D'après le ministère russe de la Défense, ce 28 mars, plus de 128 000 réfugiés au total ont pu quitter les territoires contrôlés par les rebelles dans la Ghouta, cette grande banlieue de Damas mi-agricole mi-urbaine. Dans le même temps, un recul des combattants antigouvernementaux a été constaté.
Le changement est flagrant. Fin février, les principaux groupes rebelles islamistes qui contrôlaient la Ghouta orientale (Jaich al-Islam, Faylaq al-Rahmane et Ahrar al-Cham) refusaient catégoriquement de laisser les civils quitter les zones de combat, dans un communiqué adressé au secrétaire général des Nations unies, avant le vote par le Conseil de sécurité de l'ONU sur une trêve. Usant d'une curieuse rhétorique, ces groupes armés faisaient valoir que, selon eux, une telle évacuation serait un «crime de guerre».
Mais en raison de l'offensive de l'armée syrienne entamée 18 février dernier, les groupes armés ont vu leurs positions dans la Ghouta considérablement affaiblies. Au nord de l'enclave, le groupe Jaïch al-Islam (Armée de l'Islam), retranché dans une poche, ne tient plus que le noyau urbain de Douma et ses abords. Dans cette zone, selon l'agence syrienne officielle Sana, plus de 3 260 personnes ont été évacuées le 25 mars. A noter que, dans le but d'accélérer la fin des combats, parmi ces réfugiés, on compte quelques 770 combattants djihadistes, qui ont, parfois avec eux, femmes et enfants.
Depuis la localité d'Harasta, à l'ouest de Douma, des combattants doivent désormais être acheminés en bus vers la province d'Idleb, toujours sous contrôle des forces antigouvernementales. La priorité du gouvernement syrien semble être de sécuriser une zone qui menace directement le centre de la capitale Damas, quitte à renforcer les rangs des rebelles dans le nord du pays.

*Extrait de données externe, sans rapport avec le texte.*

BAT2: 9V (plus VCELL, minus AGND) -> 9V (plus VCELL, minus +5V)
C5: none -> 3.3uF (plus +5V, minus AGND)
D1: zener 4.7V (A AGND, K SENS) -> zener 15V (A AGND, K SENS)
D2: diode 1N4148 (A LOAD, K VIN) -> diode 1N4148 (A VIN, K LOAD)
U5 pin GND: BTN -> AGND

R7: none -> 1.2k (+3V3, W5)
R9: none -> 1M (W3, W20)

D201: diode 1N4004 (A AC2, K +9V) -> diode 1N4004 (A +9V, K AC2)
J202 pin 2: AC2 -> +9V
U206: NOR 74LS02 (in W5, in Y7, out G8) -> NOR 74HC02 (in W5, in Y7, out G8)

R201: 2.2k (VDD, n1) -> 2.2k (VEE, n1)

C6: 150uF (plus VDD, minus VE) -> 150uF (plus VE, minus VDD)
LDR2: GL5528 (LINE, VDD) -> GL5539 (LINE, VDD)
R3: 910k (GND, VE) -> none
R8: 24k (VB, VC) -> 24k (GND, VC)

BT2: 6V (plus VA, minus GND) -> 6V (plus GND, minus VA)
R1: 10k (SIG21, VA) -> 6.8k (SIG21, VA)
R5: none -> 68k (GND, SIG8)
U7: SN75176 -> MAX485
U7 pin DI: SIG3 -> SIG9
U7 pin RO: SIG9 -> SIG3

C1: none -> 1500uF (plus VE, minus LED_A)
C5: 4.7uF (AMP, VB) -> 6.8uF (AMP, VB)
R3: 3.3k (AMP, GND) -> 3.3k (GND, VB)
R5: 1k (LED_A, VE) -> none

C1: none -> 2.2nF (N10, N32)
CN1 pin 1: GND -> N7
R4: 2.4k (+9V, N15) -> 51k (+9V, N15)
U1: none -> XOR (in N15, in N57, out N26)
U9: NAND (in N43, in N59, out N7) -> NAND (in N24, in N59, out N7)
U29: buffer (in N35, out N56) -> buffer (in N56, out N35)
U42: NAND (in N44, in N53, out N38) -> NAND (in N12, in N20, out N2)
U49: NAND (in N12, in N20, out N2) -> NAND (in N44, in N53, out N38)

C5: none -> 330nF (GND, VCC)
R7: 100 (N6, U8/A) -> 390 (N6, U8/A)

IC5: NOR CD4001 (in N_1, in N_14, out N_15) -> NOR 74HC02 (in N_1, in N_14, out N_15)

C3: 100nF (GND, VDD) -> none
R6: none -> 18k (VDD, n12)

Par ailleurs, un couloir humanitaire menant au camp d'al-Wafidine, a permis dans cette seule zone de Douma d'évacuer 25 755 personnes depuis le 28 février, d'après le Centre russe pour la réconciliation des parties.
Les groupes armés retranchés dans un dernier bastion
Après l'effondrement des rebelles djihadistes dans le sud de la Ghouta, l'armée syrienne devrait désormais se concentrer sur cette poche de Douma. «Toutes les forces engagées dans la Ghouta orientale se dirigent vers Douma en prévision d'une vaste opération militaire si les terroristes de Jaich al-Islam n'acceptent pas de rendre la ville et de partir», expliquait le quotidien pro-Damas al-Watan le 25 mars, citant une source militaire.
Dans un premier temps, le controversé Observatoire syrien des droits de l'homme (OSDH) basé à Londres, avait assuré que les négociations devaient permettre le maintien à Douma de Jaïch al-Islam, qui a toujours martelé sa détermination à rester. Le groupe aurait proposé d'abandonner son «arsenal militaire», selon l'AFP, et d'accepter le déploiement de la police militaire russe (qui appuie l'opération militaire syrienne) en échange de l'assurance que l'armée syrienne ne pénètre pas à Douma.
Mais, afin de sécuriser cette zone depuis laquelle les rebelles effectuaient des tirs meurtriers vers Damas, Moscou réclamerait désormais le départ des rebelles, selon des sources des forces antigouvernementales citées par l'AFP. «Les Russes ne veulent pas à Douma un accord qui soit différent des autres secteurs de la Ghouta», aurait précisé l'une de ces sources.
Les familles espèrent voir l’heure de vérité se rapprocher
Les exactions des islamistes de la Ghouta orientale peu à peu mises au jour
Le brouillard de la guerre de l'information semble se lever sur l'enclave de la Ghouta, à mesure que des dizaines de milliers de civils fuient les groupes armés islamistes qui y étaient retranchés. Le Monde commence ainsi à évoquer ce 28 mars l'existence de prisons où les rebelles auraient enfermés, femmes, enfant et individus considérés comme «pro-régime»... dans des cages. «Les familles de ces prisonniers espèrent voir l’heure de vérité se rapprocher : des proches expriment sur les réseaux sociaux leur frêle espoir de retrouvailles, après des années d’impuissance. D’autres font le guet, fébrilement, aux abords de la Ghouta orientale, dans l’attente de voir réapparaître les détenus», rapporte la correspondante du Monde, depuis Beyrouth.
Autres témoignages des exactions commises par les islamistes de la Ghouta orientales : quelques jours plus tôt, les équipes de RT s'étaient rendues dans un poste de commandement repris à al-Nosra et y avaient appris que des «cheikhs» y avaient fait leur loi, torturant et décapitant les gens qui à leurs yeux avaient commis des fautes.